The customer advisor’s subjective assessment of your entrepreneurial skills, the so-called “soft factors”, but also the “hard” facts of your business flow into the decision to grant a loan. This information is systematically evaluated in the bank. The credit default risk is determined with the help of creditworthiness and collateral. The credit rating differs from bank to bank, primarily with regard to the factors involved and their weighting. However, the criteria are very similar and include, among others:

  • Quality of management: personal impression, entrepreneurial skills, commercial and technical qualifications, training and further education, etc. The bank’s previous experiences with the customer are also taken into account here. In addition, banks use external sources of information, such as the Schufa.
  • Operating conditions: organization of the company, operational strategy, signs of a threat to the company, etc.
  • Sector and market situation: Are you active in a growth sector or is demand falling? In shrinking markets, the question arises as to whether to diversify and build new pillars to secure the future. Where are comparable companies and what results are they achieving? How are the market developments to be assessed?
  • Economic conditions:
    • Earnings situation (profits, key earnings figures)
    • Financial position (equity, private withdrawals, investments, asset ratios)
    • Financial position (debt, liquidity, ability to service debt)
  • The most important source here is the annual financial statements. For the bank, not only the current, but also the further development of the company is important. Banks often require an insight into private financial circumstances.
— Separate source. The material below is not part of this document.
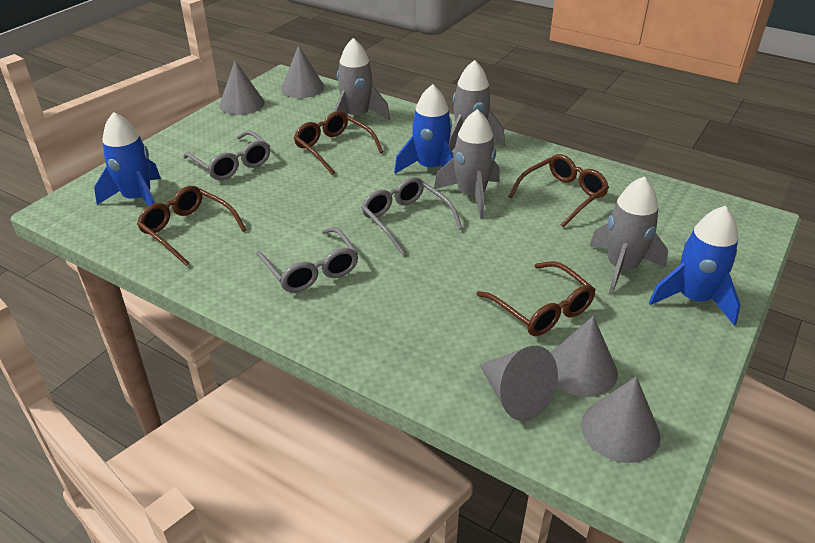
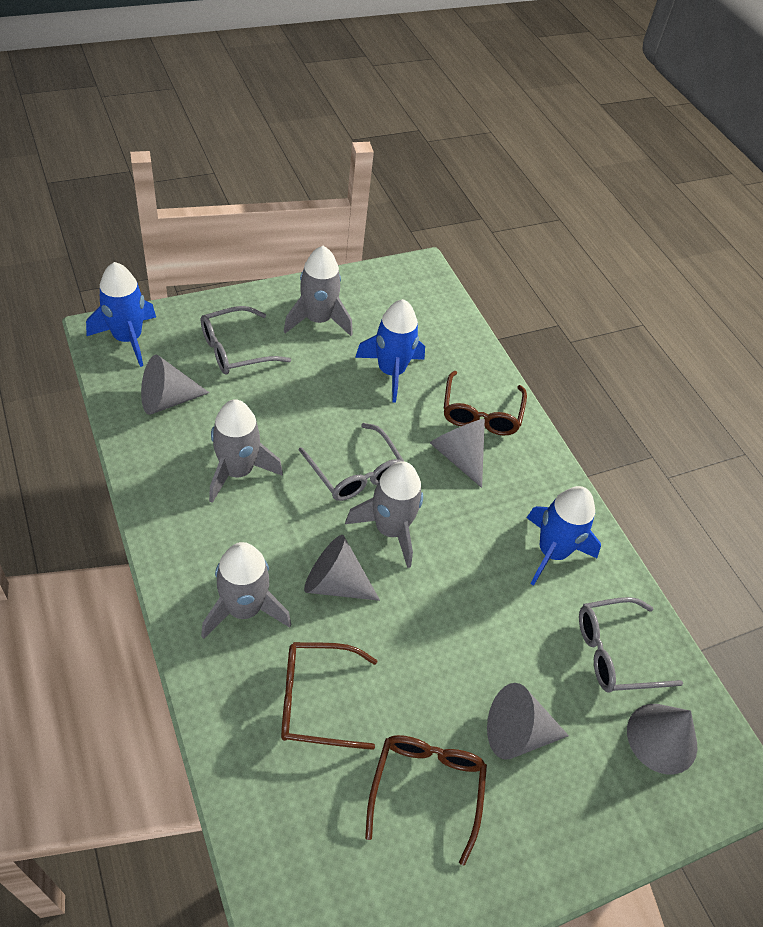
brown glasses: 4 -> 3

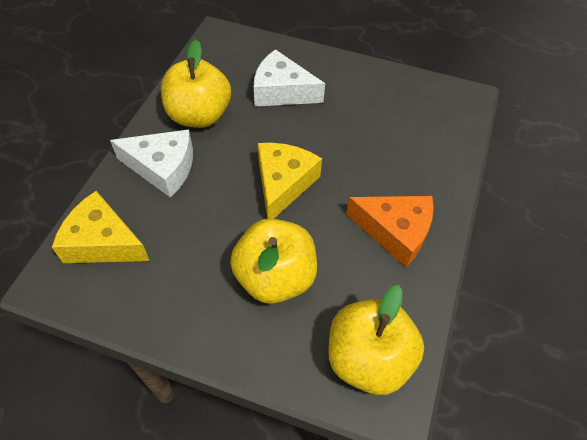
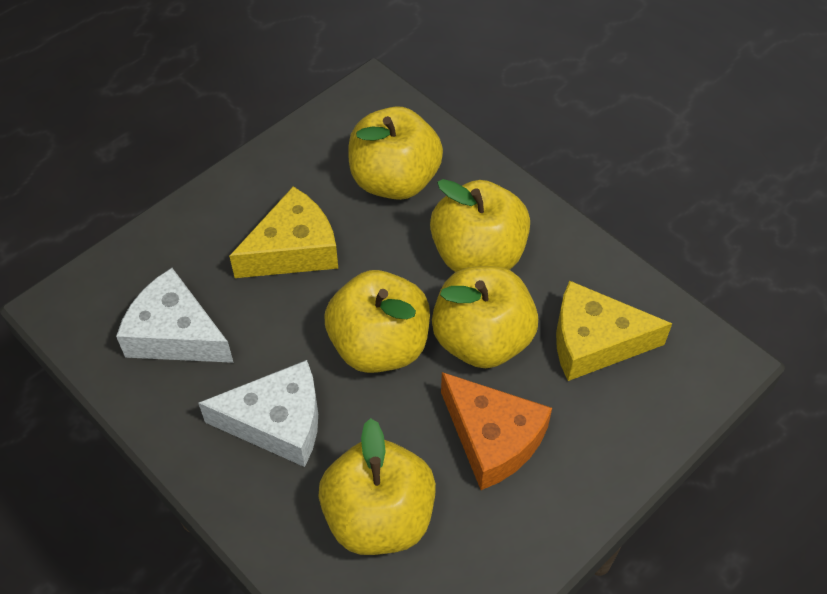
yellow apple: 3 -> 5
  • Previous business relationship and payment behavior: Reliable information behavior and transparency towards the bank is required here – even in difficult times. Here it can take revenge, for example, if in the past annual financial statements were submitted late and only after repeated requests. With regard to account management, it has a negative effect if credit lines are not adhered to or are regularly fully utilized. The decision-making processes are increasingly standardized within the bank. Even after the loan has been paid out, the creditworthiness and the collateral are continuously checked on the basis of the submitted annual financial statements and other operating figures.
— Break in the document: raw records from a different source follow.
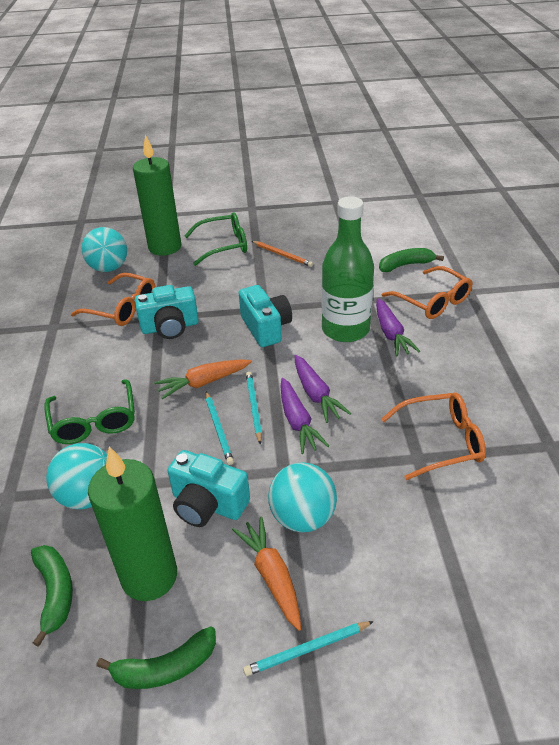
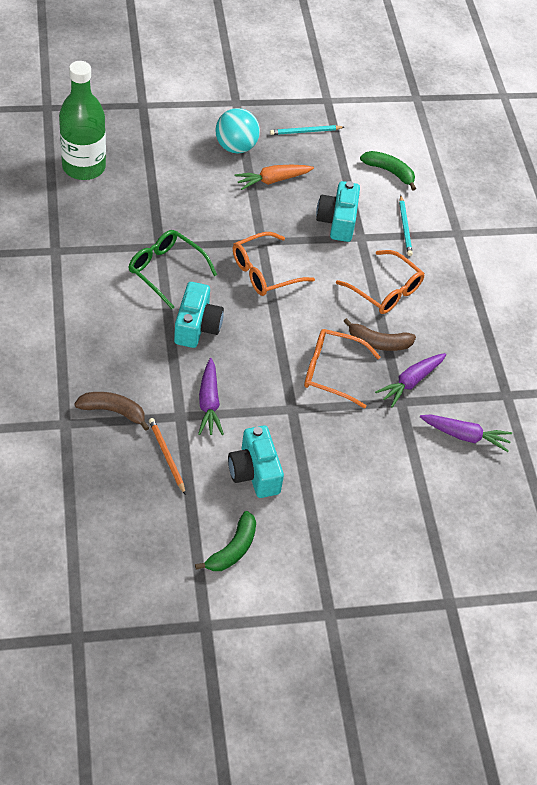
brown banana: 0 -> 2
green banana: 3 -> 2
green candle: 2 -> 0
green glasses: 2 -> 1
orange carrot: 2 -> 1
turquoise ball: 3 -> 1
turquoise pencil: 3 -> 2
You should have a good grasp of your own numbers. This helps you in the conversation and proper and detailed documents also simplify the subsequent rating. Assume that the bank recognizes the critical items in the bookkeeping and expects explanations from you. Furthermore, you should be able to name concrete measures how you want to improve the situation in the event of a financial bottleneck and how you want to ensure the ability to service debt in the future.

However, if you have prepared yourself well, as in the points mentioned above, and have important documents ready, you need not be afraid of critical questions and the subsequent examination of the bank.